Left out of the Lectionary.

September 15, 2017


The first seven verses of Romans 13 never make it into the lectionary, which means that we miss hearing St. Paul's advice on living as Christians under the rule of a government. St Paul writes while living under the Roman Empire, and although he was a citizen, he still held very little control in the government of the day.  Those of us who live in a representative democracy like the United States may have to modify his advice or hear it slightly differently in our own day, but it is still rich stuff:


Let every person be subject to the governing authorities; for there is no authority except from God, and those authorities that exist have been instituted by God. Therefore whoever resists authority resists what God has appointed, and those who resist will incur judgement. For rulers are not a terror to good conduct, but to bad. Do you wish to have no fear of the authority? Then do what is good, and you will receive its approval; for it is God’s servant for your good. But if you do what is wrong, you should be afraid, for the authority does not bear the sword in vain!
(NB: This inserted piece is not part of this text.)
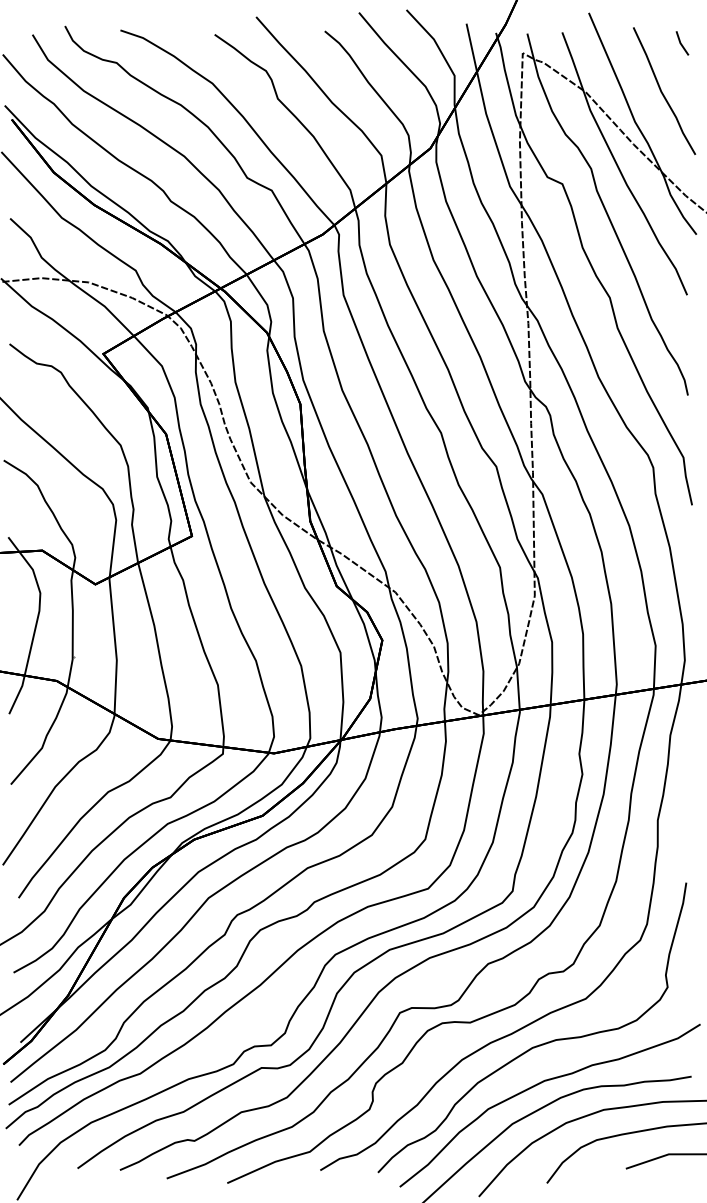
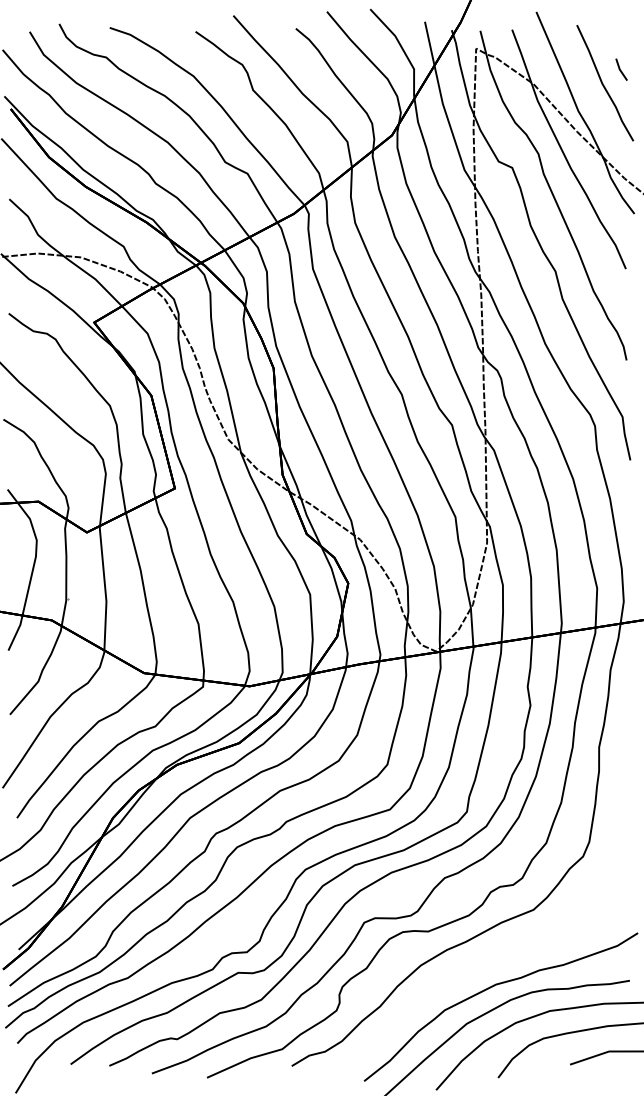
line: (681, 43) -> (620, 69), moved
curve: (538, 1044) -> (490, 951), removed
It is the servant of God to execute wrath on the wrongdoer. Therefore one must be subject, not only because of wrath but also because of conscience. For the same reason you also pay taxes, for the authorities are God’s servants, busy with this very thing. Pay to all what is due to them—taxes to whom taxes are due, revenue to whom revenue is due, respect to whom respect is due, honor to whom honor is due.


Some highlights from the text:

- The government is appointed by God for our welfare

- The government is to be a terror to bad conduct so not to good (therefore the corollary doctrine

   that a government that is a terror to good conduct must not be the one appointed by God!)

 - Taxes are to be paid not just because we would incur punishment for not paying them but

    because our conscience shows us that the government is busy caring for matters entrusted to it

    by God

 - The government has the right to use force.  Christians may be required by their reading of

    Scripture not to use force; Mennonites and other peace churches have ample evidence for their

    strict pacifism.  But this pacifism should never be assumed to be a value of the state.  Those

    who are not members of peace churches must weigh carefully how they will participate or not in

    the government's use of the sword.